Cita al teórico Michel Chion, quien define el doblaje no como una traducción simple, sino como “la sustitución de una voz por otra, es decir, de una presencia por otra presencia distinta”, lo que implica una modificación de la esencia del personaje.
El texto apunta a una razón de mercado y comportamiento: el público prefiere no esforzarse. Se vincula esta preferencia con una tendencia a la uniformidad descrita por el filósofo Byung-Chul Han, quien argumenta que “lo igual no duele”.
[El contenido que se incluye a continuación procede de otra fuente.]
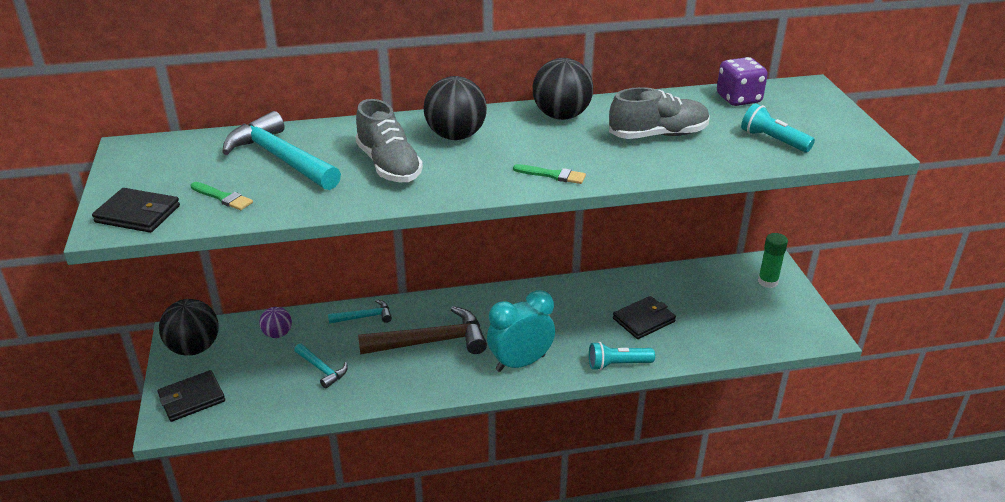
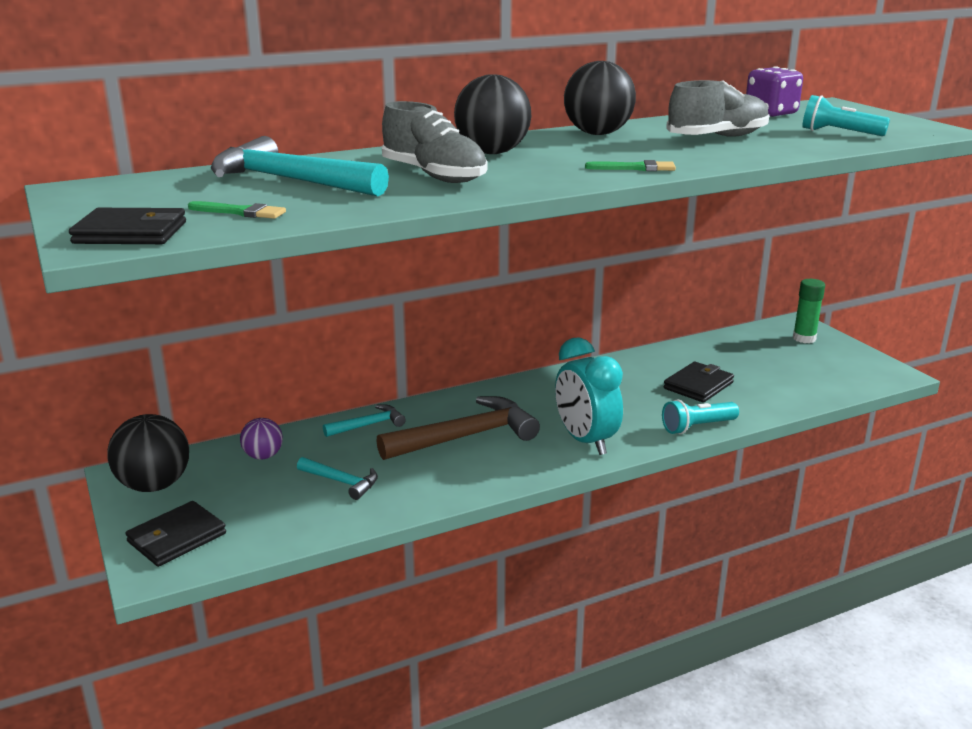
camera: 15 degrees left, 10 degrees down
(520, 363) = (585, 441): turquoise clock -> turquoise clock turned 75 degrees counterclockwise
El doblaje, según esta visión, actúa como una anestesia que protege al espectador de la fricción de lo extraño, del error y de la pérdida inherente a la traducción, convirtiendo la experiencia cinematográfica en algo más homogéneo y menos desafiante.
La discusión sobre el doblaje versus los subtítulos es antigua en el mundo hispanohablante. Mientras países como México o España tienen una tradición de doblaje muy fuerte desde hace décadas, Argentina y otros países sudamericanos históricamente prefirieron los subtítulos como forma de acceso cultural. La reversión de esta tendencia en Argentina marca un punto de inflexión en los hábitos de consumo cultural de la región.